Ketika masih kecil dulu hidup serasa tanpa masalah. Setiap hari adalah hari yang menyenangkan untuk bermain dan bermain. Tidak ada yang menyalahkan ketika berbuat salah, karena mereka hanya akan bilang “wajar masih kecil”. Benar-benar mempunyai banyak waktu untuk menikmati hidup dan bebas melakukan apa saja tanpa memikirkan tanggung jawab dan persoalan hidup.

Semakin menjadi remaja, mulai berdatangan masalah-masalah sederhana. Masalah dengan teman, sekolah, merasakan cinta monyet, merasa kurang bebas dengan beraneka macam larangan orang tua yang mengatakan tidak boleh ini tidak boleh itu karena masih kecil dan mulai memiliki tanggung jawab.
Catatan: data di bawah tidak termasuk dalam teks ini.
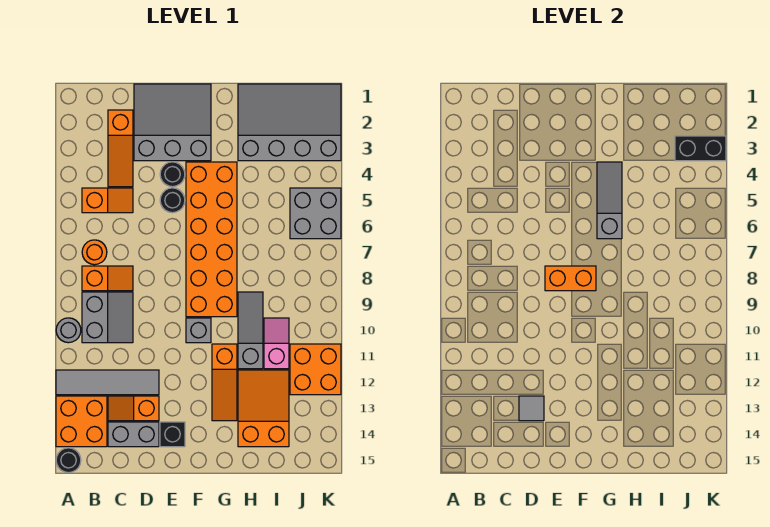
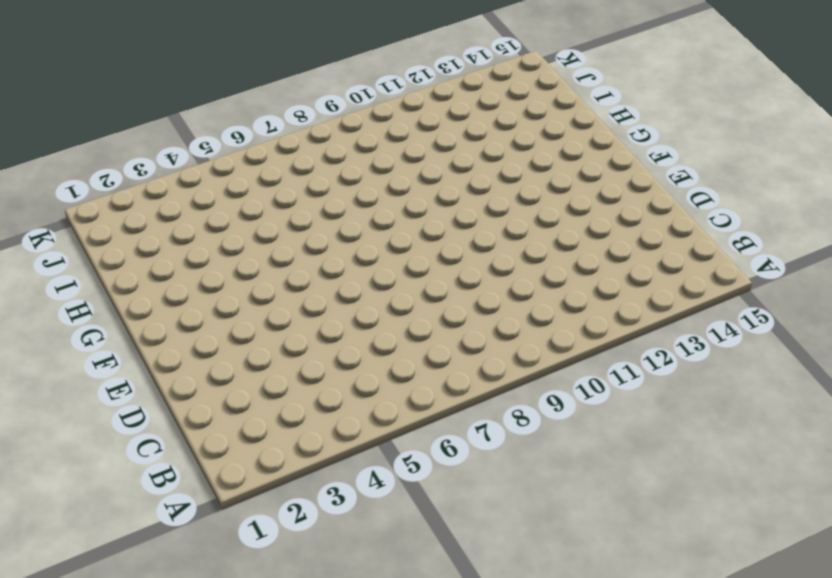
none -> grey round brick A10 level 1
none -> grey tile A12:D12 level 1
none -> orange brick A13:B14 level 1

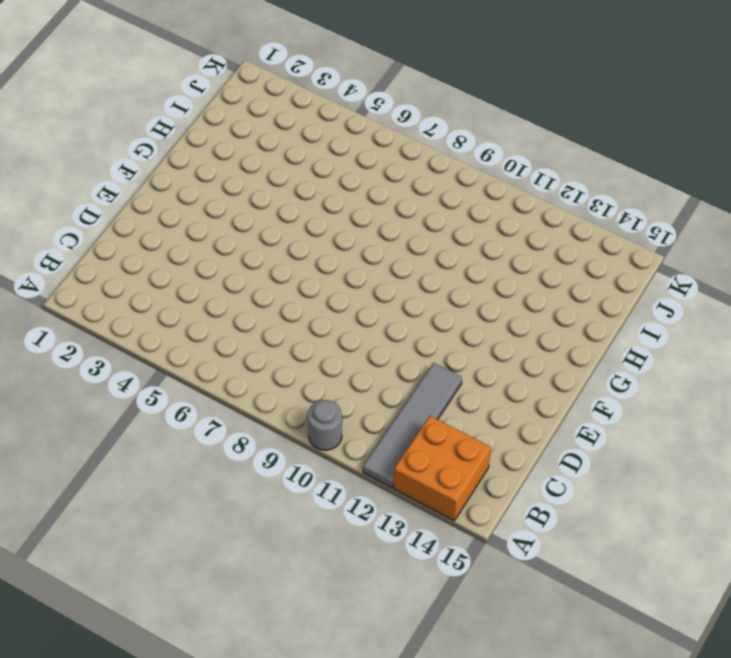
none -> black round brick A15 level 1
none -> orange slope B5:C5 level 1 top B
none -> orange round brick B7 level 1

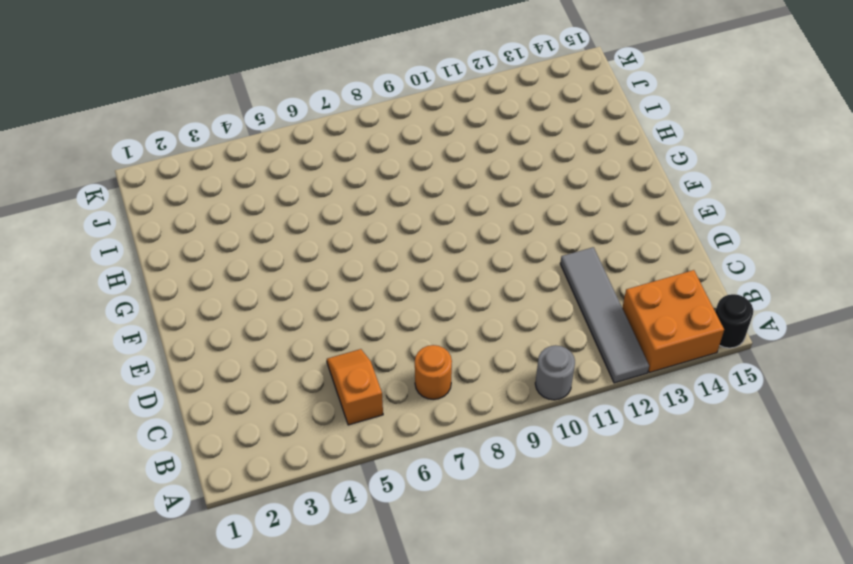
none -> orange slope B8:C8 level 1 top B
none -> grey slope B9:C10 level 1 top B
none -> orange slope C2:C4 level 1 top 2

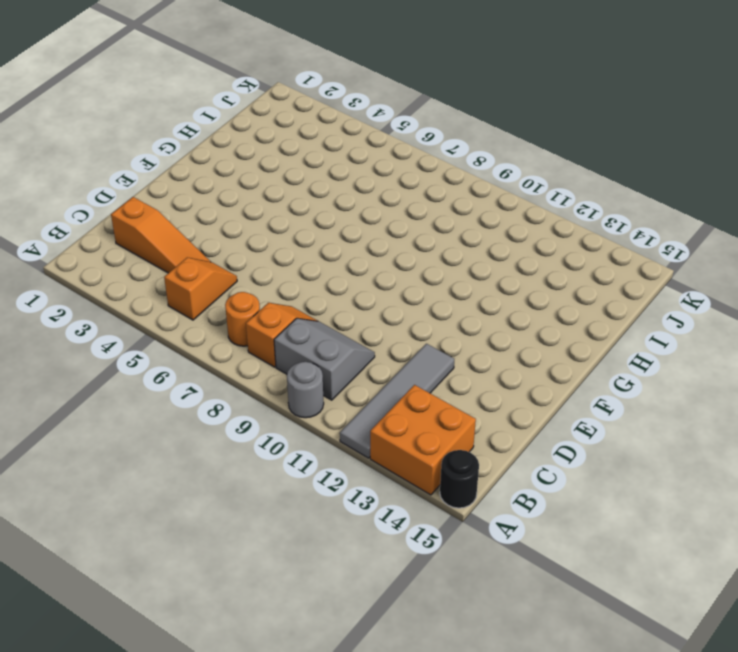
none -> orange slope C13:D13 level 1 top D
none -> grey brick C14:D14 level 1
none -> grey slope D1:F3 level 1 top 3

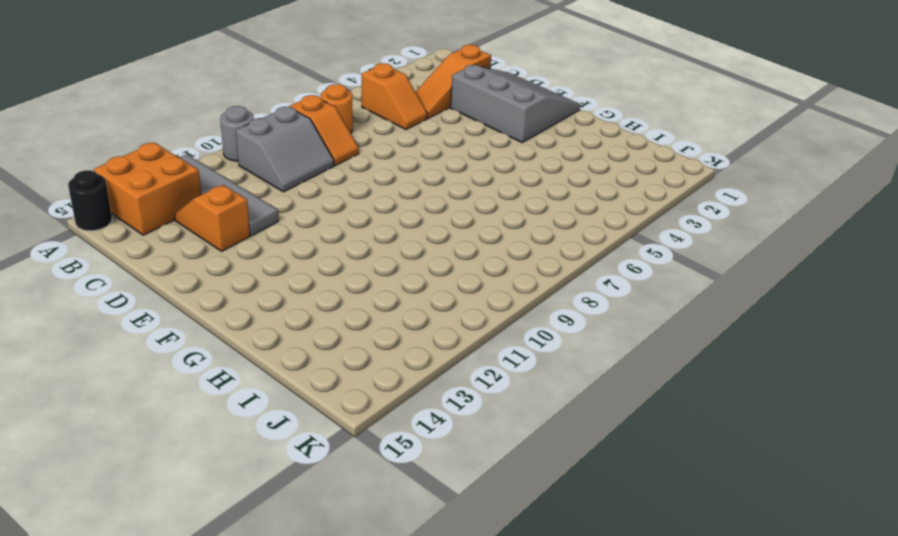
none -> grey brick C14:D14 level 1
none -> black round brick E4 level 1
none -> black round brick E5 level 1

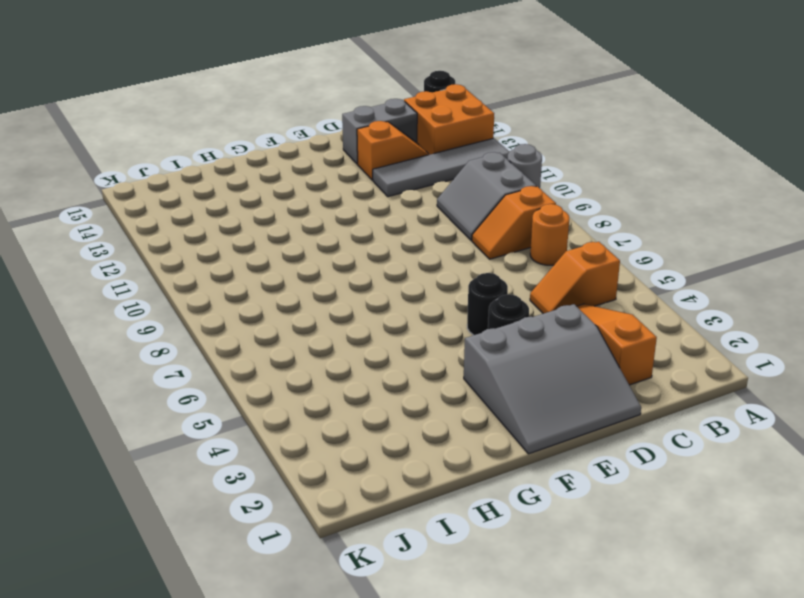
none -> black brick E14 level 1
none -> orange brick F4:G9 level 1
none -> grey brick F10 level 1

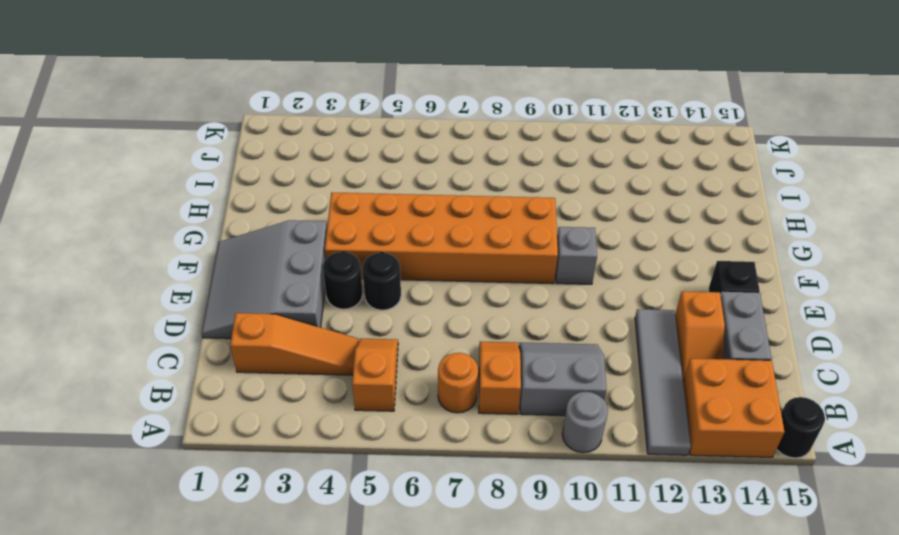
none -> orange slope G11:G13 level 1 top 11
none -> grey slope H1:K3 level 1 top 3
none -> grey slope H9:H11 level 1 top 11

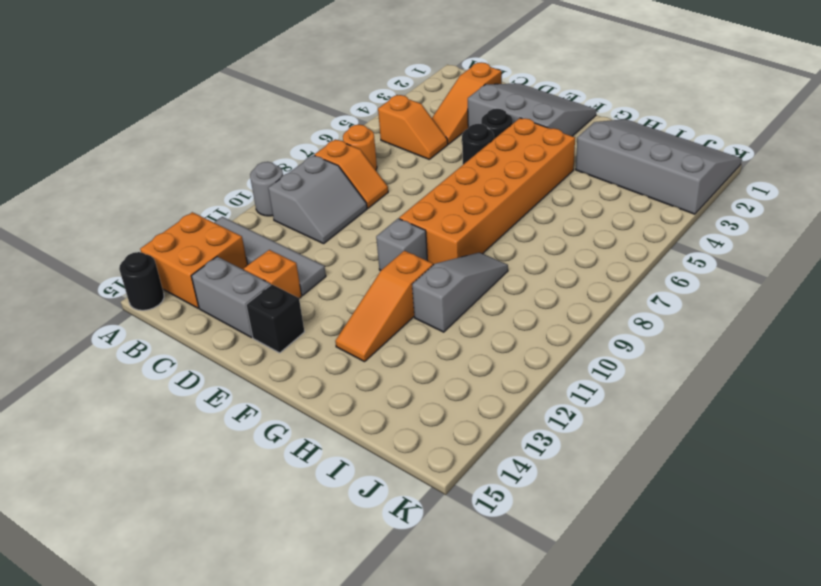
none -> orange slope H12:I14 level 1 top 14
none -> pink slope I10:I11 level 1 top 11
none -> grey brick J5:K6 level 1

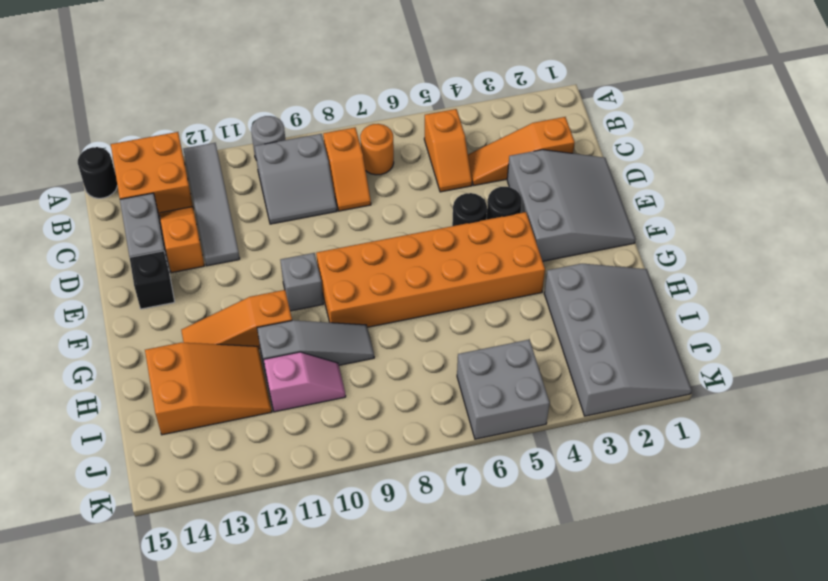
none -> orange brick J11:K12 level 1
none -> grey tile D13 level 2
none -> orange brick E8:F8 level 2

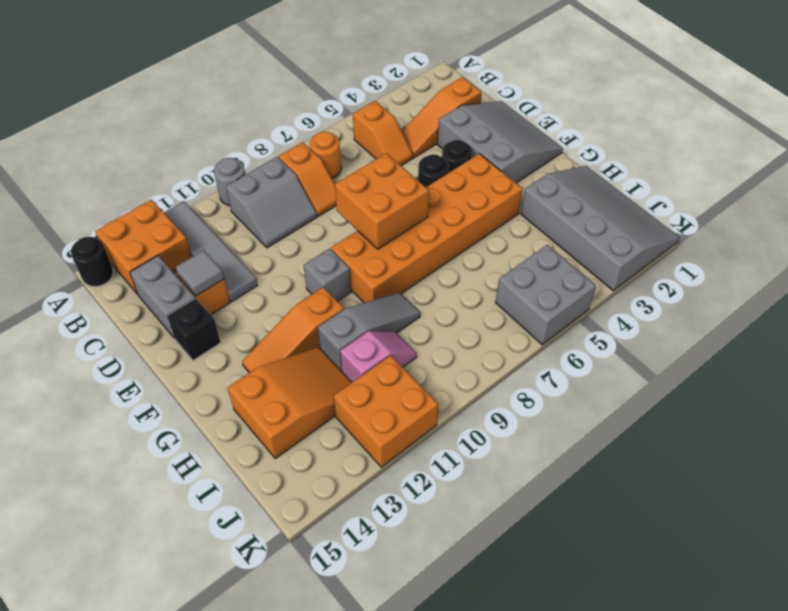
orange brick E7:F8 level 2 -> orange brick E8:F8 level 2
none -> grey slope G4:G6 level 2 top 6
none -> black brick J3:K3 level 2

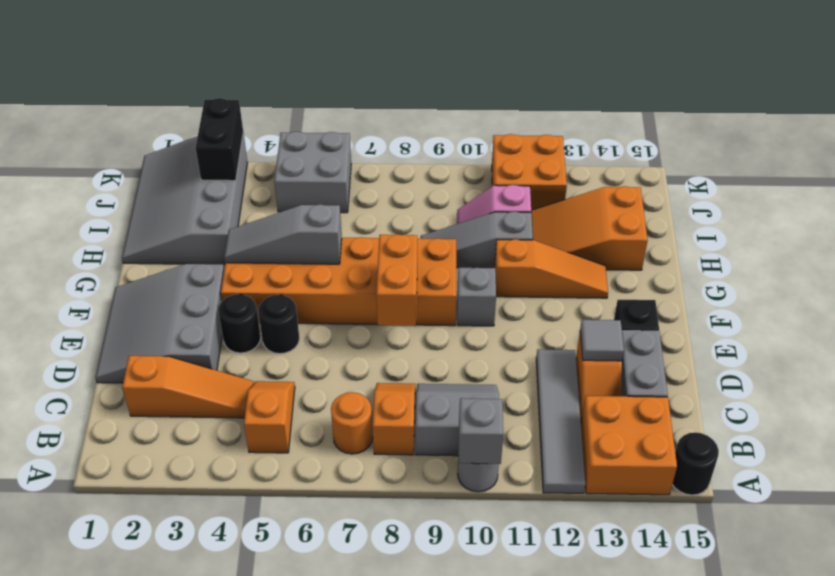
grey brick A10 level 2 -> none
Masa-masa SMP mulai memasuki komunitas yang lebih luas. Sedikit-demi sedikit mulai memikirkan kehidupan dengan cara sederhana. Merangkai mimpi dan cita-cita. Ketiks memasuki SMA kehidupan mulai menjadi tidak sederhana. Masalah yang harus diselesaikan pun bobotnya mulai bertambah, sebagai pengantar supaya kita siap memasuki masa dewasa yang sebentar lagi akan dialami. Menjelang dewasa banyak upaya yang harus dilakukan untuk mulai meraih mimpi satu per satu. Mencari jalan untuk mencapai yang diinginkan dan mulai memahami tentang diri sendiri dan arti hidup.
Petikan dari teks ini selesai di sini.